Perhaps Miles found the stair hall too dark and restrictive, or maybe the space used for architectural drama was in greater need for practical purposes. Whatever the reason work began in 1846 to open out the space by removing the integral arcades around the stair. Original plans had been to replace the 1700s staircase completely, but in the event it was kept. The loss of its supporting walls meant that a new approach had to be found to hold it up. Using modern building technology the architect engineered new open galleries where the arcades had once been. These galleries were supported on composite cast iron and timber beams that spanned between the ‘tower’ structures within the space that could not be removed.

Two details of early proposals to reconfigure the stair, dating from 1847.
Left: the First floor plan showing how two WCs were squeezed between the gallery and the new alignment of the outer wall against the windows.
Right: Vanbrugh’s original coved ceiling is indicated in the sectional drawing, along with the proposed “girders” supporting new open galleries. 

The new beams, cast in Gloucester and sailed to Bristol in 1847, were erected in the space. These would now carry the load of the newly free-floating stair. Iron rods were connected through the beams and dropped down to connect with the stair landing. A secondary steel beam was threaded through the landing and bolted to the suspension rods with giant ornamental nuts formed like upturned pineapples.  

Early ideas to replace the staircase shown on an 1847 plan of the ground floor. The moving of the rear wall and windows is shown in pink ink whilst retained fabric is grey.

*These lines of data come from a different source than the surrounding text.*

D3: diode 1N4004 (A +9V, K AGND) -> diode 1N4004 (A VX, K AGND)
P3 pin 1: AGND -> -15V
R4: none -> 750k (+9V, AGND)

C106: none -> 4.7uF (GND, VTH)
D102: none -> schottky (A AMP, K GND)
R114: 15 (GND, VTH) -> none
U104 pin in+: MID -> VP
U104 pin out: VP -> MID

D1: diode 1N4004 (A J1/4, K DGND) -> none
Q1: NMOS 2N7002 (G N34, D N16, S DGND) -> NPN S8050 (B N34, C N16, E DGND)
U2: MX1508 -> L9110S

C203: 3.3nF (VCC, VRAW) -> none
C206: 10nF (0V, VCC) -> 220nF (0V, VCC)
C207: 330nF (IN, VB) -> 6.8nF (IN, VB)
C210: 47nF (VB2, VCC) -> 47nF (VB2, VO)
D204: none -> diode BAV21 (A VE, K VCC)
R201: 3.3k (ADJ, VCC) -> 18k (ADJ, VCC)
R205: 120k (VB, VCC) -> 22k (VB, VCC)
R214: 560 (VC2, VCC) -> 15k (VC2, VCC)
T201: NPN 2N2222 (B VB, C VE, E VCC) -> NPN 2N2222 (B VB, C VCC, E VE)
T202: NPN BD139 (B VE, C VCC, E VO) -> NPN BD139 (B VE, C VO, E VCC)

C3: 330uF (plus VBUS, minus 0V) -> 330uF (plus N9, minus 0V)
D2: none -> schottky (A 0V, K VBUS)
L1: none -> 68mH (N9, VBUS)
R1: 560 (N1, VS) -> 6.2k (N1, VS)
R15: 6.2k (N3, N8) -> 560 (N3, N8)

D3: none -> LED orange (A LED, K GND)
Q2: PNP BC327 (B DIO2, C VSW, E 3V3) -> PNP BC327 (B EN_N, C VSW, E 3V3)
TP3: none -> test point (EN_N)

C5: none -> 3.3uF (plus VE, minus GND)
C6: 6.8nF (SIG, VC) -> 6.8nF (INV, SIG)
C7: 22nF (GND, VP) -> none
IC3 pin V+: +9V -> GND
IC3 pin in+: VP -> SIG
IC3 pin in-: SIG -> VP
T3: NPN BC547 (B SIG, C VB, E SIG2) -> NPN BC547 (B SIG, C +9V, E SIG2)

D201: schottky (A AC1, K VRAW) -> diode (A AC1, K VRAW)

At the same time the whole of the back wall of the stair hall was being carefully but completely removed, along with its arched windows. A letter written by Henry Rumney, the local architect entrusted to oversee the work on behalf of Hopper and his client, says it was progressively dismantled “having properly marked the stones for refixing & the windows & other work connected also”. A temporary timber truss supported the ceiling during these works.  The care taken in dismantling the rear wall was with the intention to rebuild it on a new alignment, about 12 feet out from its original location, and the spot where we find it today. Peculiarly this appears to have been thought necessary only to allow for new toilets to be incorporated in the newly acquired space.

 the newly completed interior recorded in 1848. The doors prominent on the first floor gallery were to toilets, a rather exposed arrangement!

With toilets now blocking the old back windows another approach was required to light the stair. Hopper’s solution here was to add a series of roof lights to the existing flat ceiling to light it from above.

All these works must have been undertaken at huge expense, but the benefits look to have been meagre, especially to modern eyes that lament the terrible loss of Vanbrugh’s interior.  For the Miles family new toilets would no doubt have been an incredible relief (no pun intended!). On completion in the new room was recorded in a watercolour painting by Thomas Rowbotham. The newly acquired floorspace was quickly occupied for a fashionable billiard table shortly after; an iron bracket still fastened two thirds of the way up the stair was designed to hold suspended lights that would have illuminated the game.

Victorian sketches showing the bracket and suspension rod for lights above the billiard table. 

It no longer has the integrity of the original design, and Hopper’s changes are a bit clumsy and functional rather than beautiful. Hopper must have recognised the compromised nature of the results: As if in tribute he’d virtually reproduced Vanbrugh’s dramatic original arrangement in his own work at Amesbury Abbey.  Today the stair hall remains a grand focal space of Kings Weston House, one containing interesting and important features from several periods. Perhaps though, it is the story of how it took on its present state that is most interesting.